E Lavoura Arcaica também tem esse mundo do incesto,
de dramas fortes. E o romance, como gênero, trata
da família de alguma forma. Trata de dramas humanos
que partem de um drama particular para tentar alcançar
o geral, o universal.
AS
MULHERES
No meu primeiro romance, Relato de um certo Oriente, imaginei
uma narradora. Por que são sempre os homens que
partem na literatura? Por que não uma mulher, que
parte e volta para contar a sua história, o seu
passado? Por outro lado, a dependência da mãe,
como aparece no livro, é fruto de uma fraqueza
do filho. Nenhuma mãe devoradora, por mais edipiana
que seja, se realiza se o filho não for cúmplice
dessa posse doentia.
Algumas
mulheres estão na minha infância, outras
na minha adolescência, outras ainda no meu casamento...
Algumas foram imaginadas e inventadas, outras estão
na literatura. Por exemplo: devo muito a construção
das personagens a Flaubert. O escritor tem concepção
da personagem alguns começam a escrever
a partir do nada, mas como eu tenho o pé no século
19, sou flaubertiano até debaixo dágua,
até debaixo do Rio Negro. Flaubert foi uma coisa
interessante. Quando eu tinha 13, 14 anos, minha mãe,
também filha de imigrantes libaneses, queria que
eu aprendesse inglês, francês, alemão,
latim, tudo...Passei a ter aulas de francês com
uma senhora de 80 anos, esposa do vice-cônsul da
França em Manaus. Quando entrava na casa dela,
parecia que eu mudava de tempo. Era uma atmosfera da França
colonial- aquela coisa, o mapa de Paris, do Norte da África.
Ela
era filha de um militar que tinha servido no Líbano.
A partir de um certo momento, ela começou a traduzir
um continho do Flaubert maravilhoso Um Coração
Simples (Felicidade).
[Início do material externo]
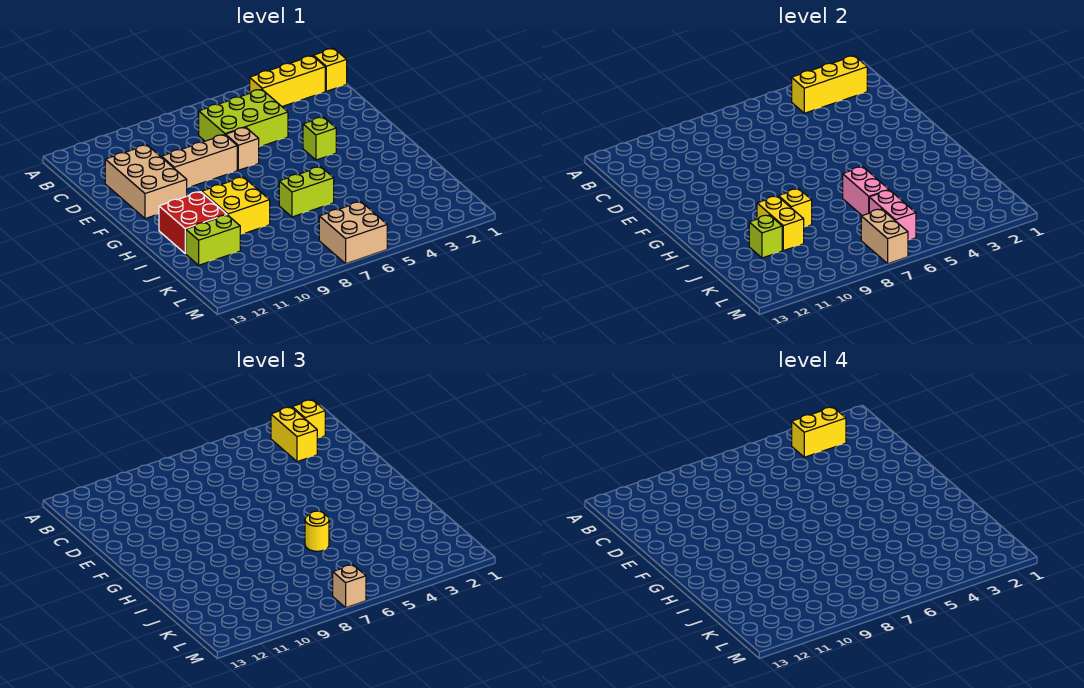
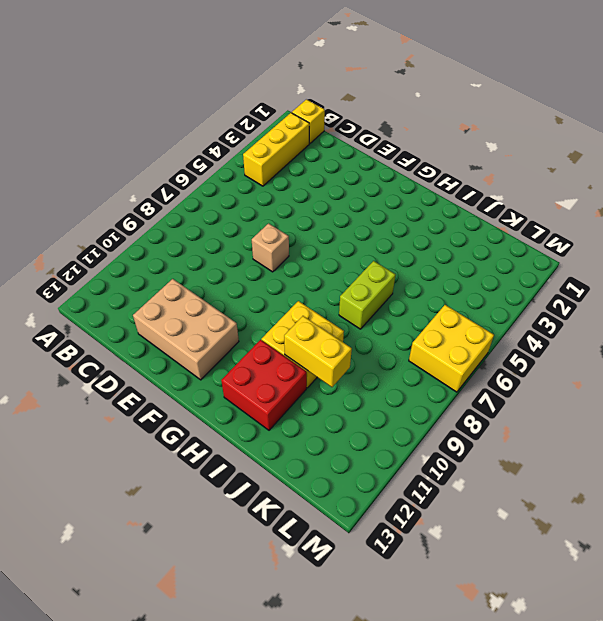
yellow brick L6:M7 level 1 -> tan brick L6:M7 level 1
none -> lime brick C5:D7 level 1
none -> tan brick E8:E10 level 1
none -> lime brick F4 level 1

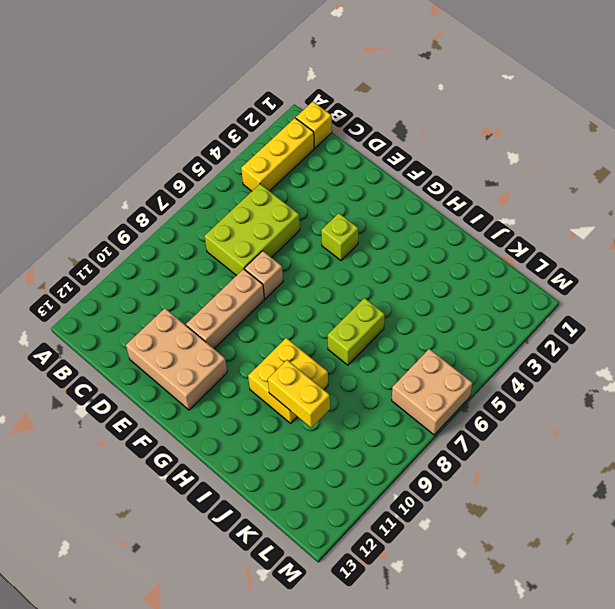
none -> red brick H11:I12 level 1
none -> lime brick J11:J12 level 1
none -> yellow brick B2:B4 level 2

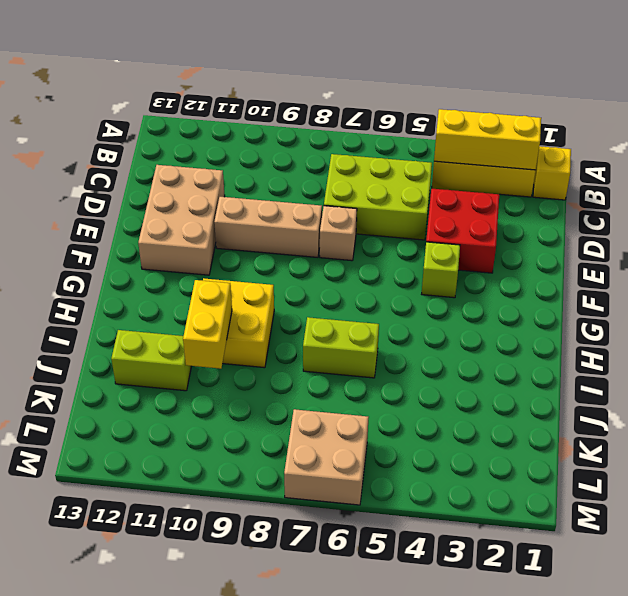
red brick D3:E4 level 1 -> red brick H11:I12 level 1
none -> pink brick I6:J6 level 2
none -> yellow brick I9 level 2
none -> lime brick J11 level 2

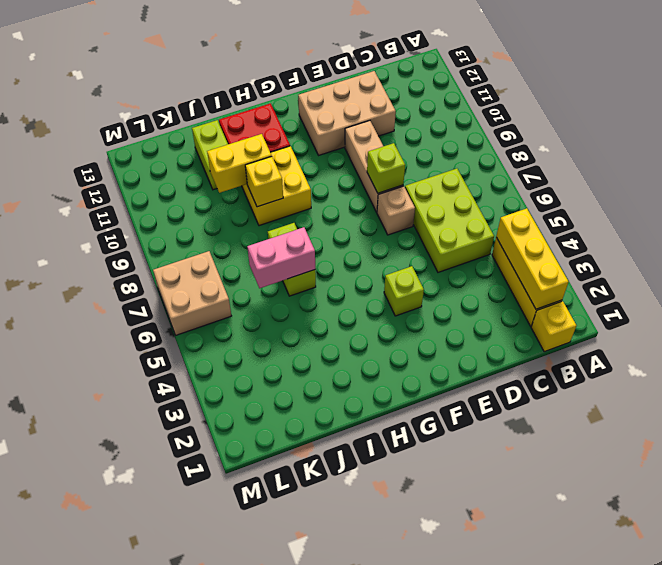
lime brick E8 level 2 -> lime brick J11 level 2
none -> pink brick K6:L6 level 2
none -> tan brick L7:M7 level 2
none -> yellow brick B2 level 3

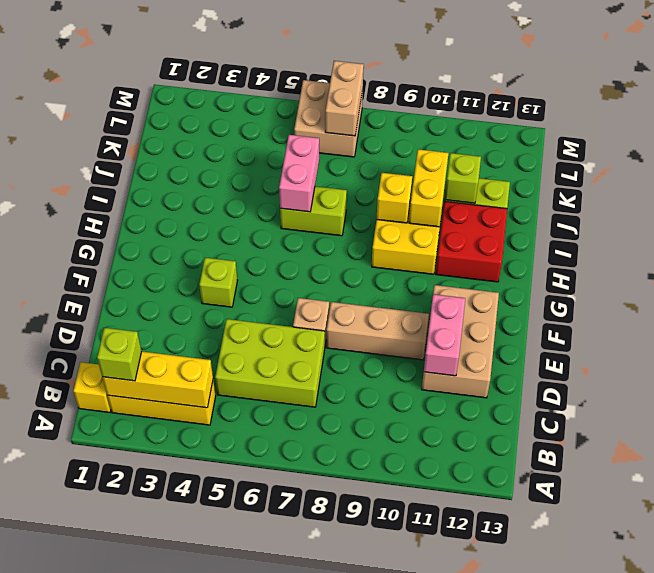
lime brick B2 level 3 -> yellow brick B2 level 3
pink brick D11:E11 level 2 -> pink brick K6:L6 level 2
none -> yellow brick B3:C3 level 3
none -> yellow round brick I6 level 3
none -> tan brick M7 level 3

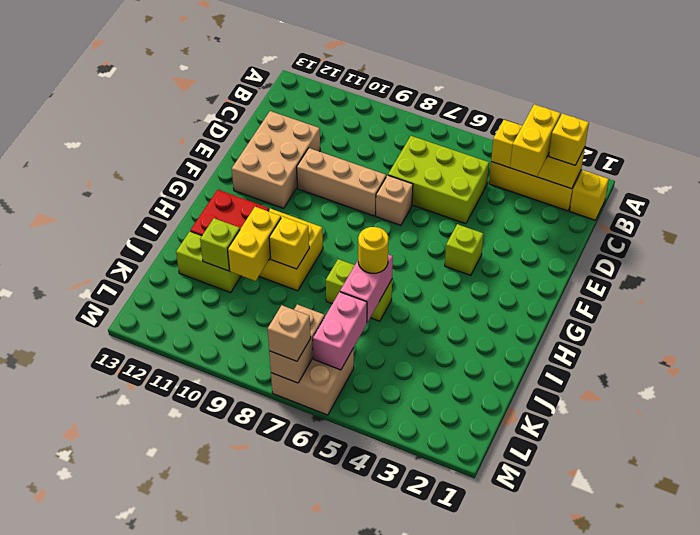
none -> yellow brick B3:B4 level 4

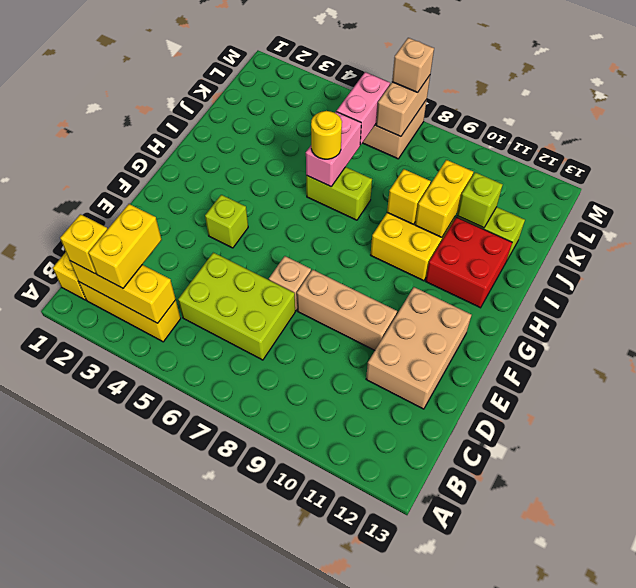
none -> yellow brick B3:B4 level 4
Nunca mais fui o mesmo. Pensei comigo,
quando comecei a escrever Relato de um certo Oriente:
essa empregada da minha obra pode ser a Felicidade, a
empregada construída pelo escritor francês,
claro que mesclada com as minhas experiências da
infância. Então, essa personagem tem muito
a ver com a minha experiência de vida e da literatura.
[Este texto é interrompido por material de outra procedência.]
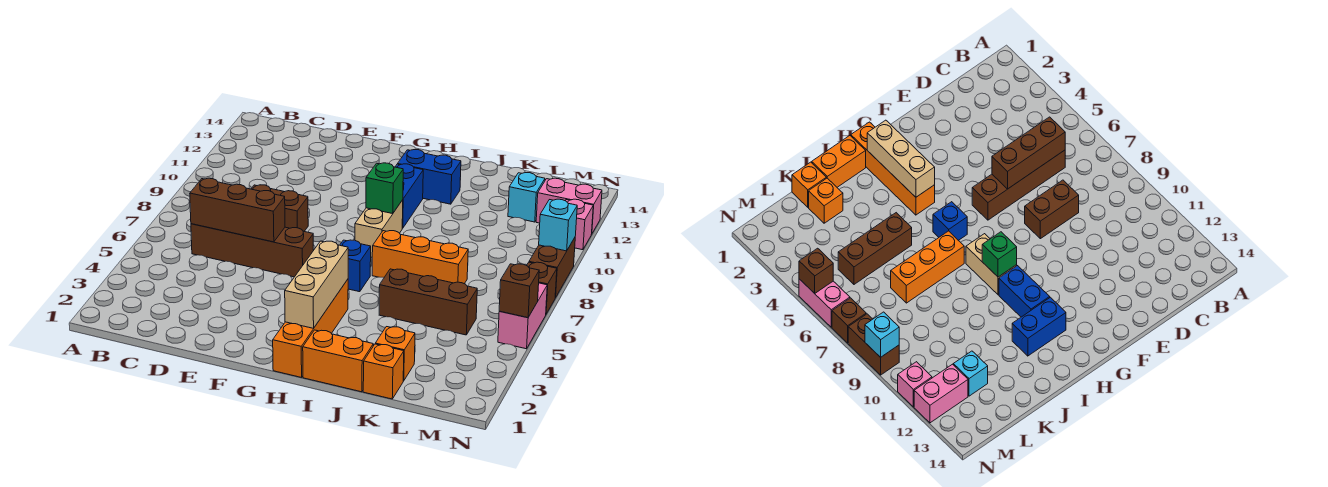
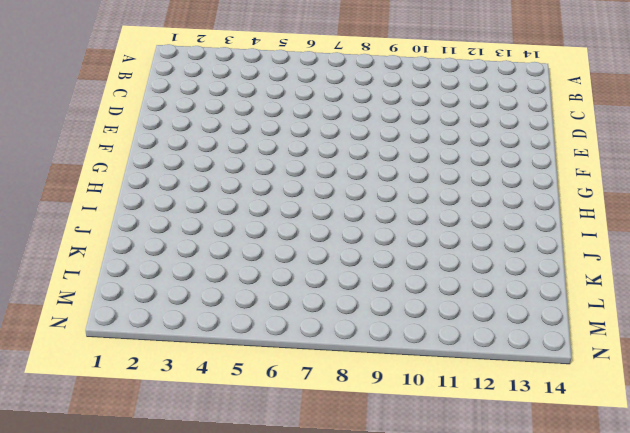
none -> brown brick C6:F6 level 1
none -> brown brick D8:E8 level 1
none -> orange brick H1:H4 level 1

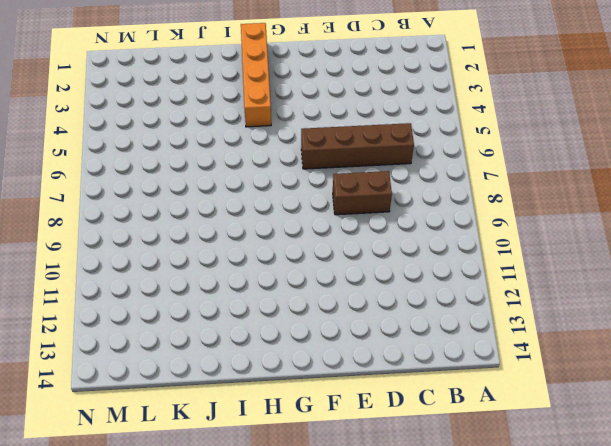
none -> blue brick H6 level 1
none -> tan brick H8:H9 level 1
none -> blue brick H10:H11 level 1

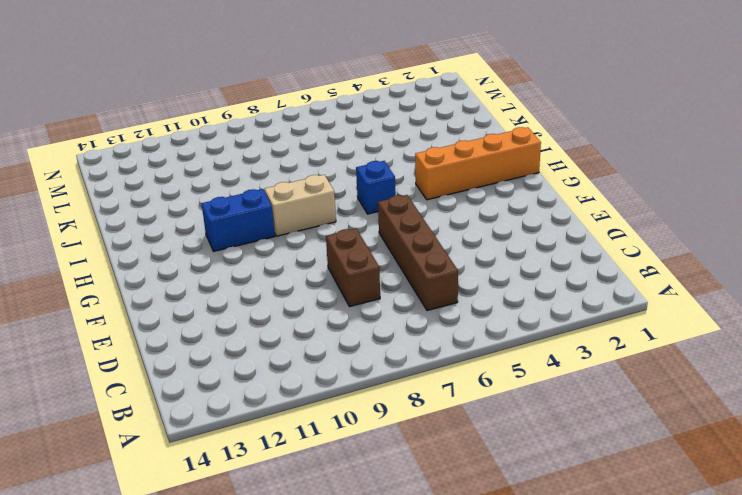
none -> blue brick H12:I12 level 1
none -> orange brick I1:J1 level 1
none -> orange brick I7:K7 level 1

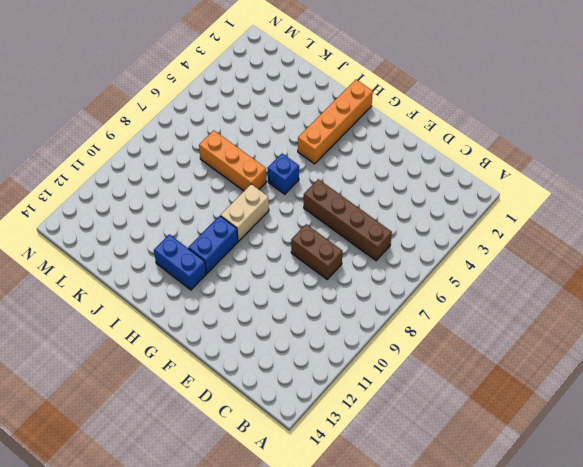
none -> orange brick I1:J1 level 1
none -> brown brick J5:L5 level 1
none -> orange brick K1 level 1

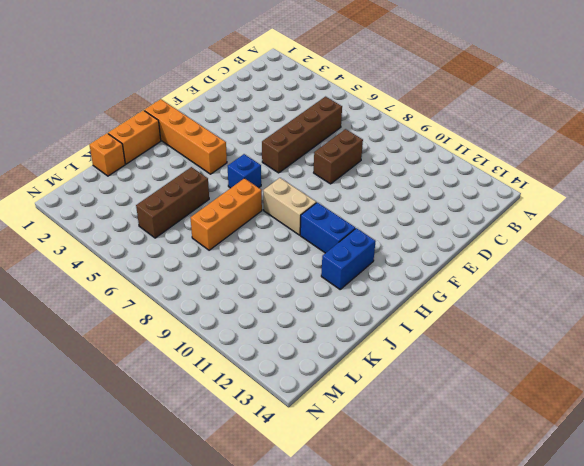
none -> orange brick K2 level 1
none -> cyan brick L12 level 1
none -> pink brick M12:N12 level 1

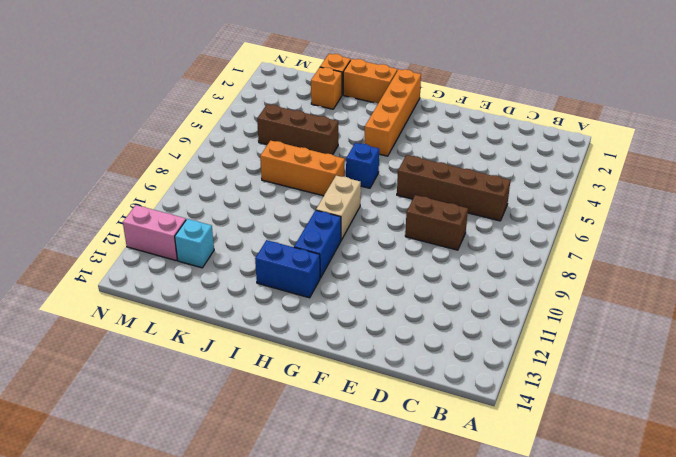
none -> pink brick N5:N6 level 1
none -> brown brick N7 level 1
none -> brown brick N8:N9 level 1

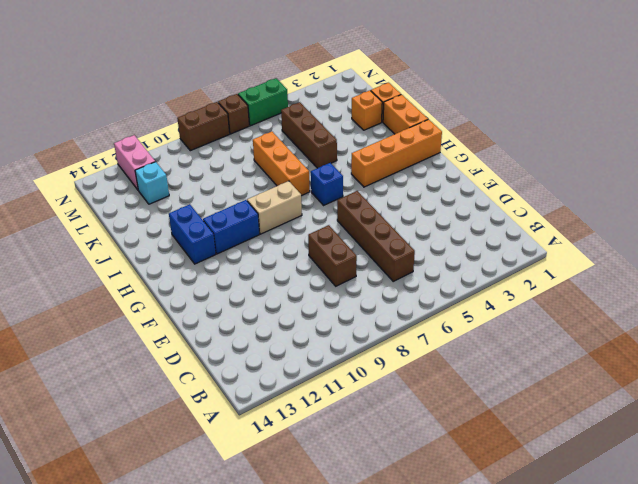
green brick N5:N6 level 1 -> pink brick N5:N6 level 1
none -> pink brick N11 level 1
none -> brown brick C6:E6 level 2
none -> tan brick H2:H4 level 2

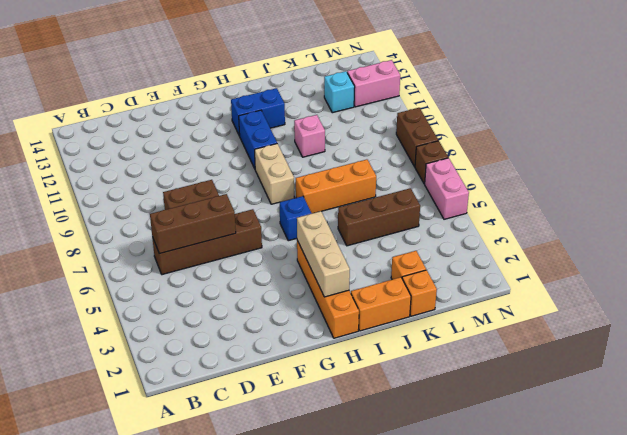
pink brick J10 level 1 -> pink brick N11 level 1
none -> green brick H9 level 2
none -> brown brick N5 level 2
none -> cyan brick N9 level 2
E é claro que essas matriarcas, essas mulheres
fortes, têm a ver, talvez, com a figura da mãe
na família árabe e com algumas mães
judias. Depois, numa viagem ao Líbano, constatei
que as mulheres são muito fortes.
ENTRE
DOIS MUNDOS
Minha aproximação com a literatura francesa
tem uma ligação, e por um elo histórico
também. Costumo contextualizar tudo. Por exemplo,
a família da avó materna é cristã
maronita, ela estudou em colégios de freiras em
Beirute. Então a formação da cultura
francesa estava muito presente nela. Por outro lado, os
homens da minha família meu pai e meu avô
eram muçulmanos.
Aconteceu
um caso raro, inclusive passional, de uma união
entre cristãos e muçulmanos, que eu exploro
um pouco nos dois romances. Na medida que isso poderia
ser conflituoso, mas não foi. Não foi porque
eles viveram juntos, se gostavam, eu presenciei tudo isso.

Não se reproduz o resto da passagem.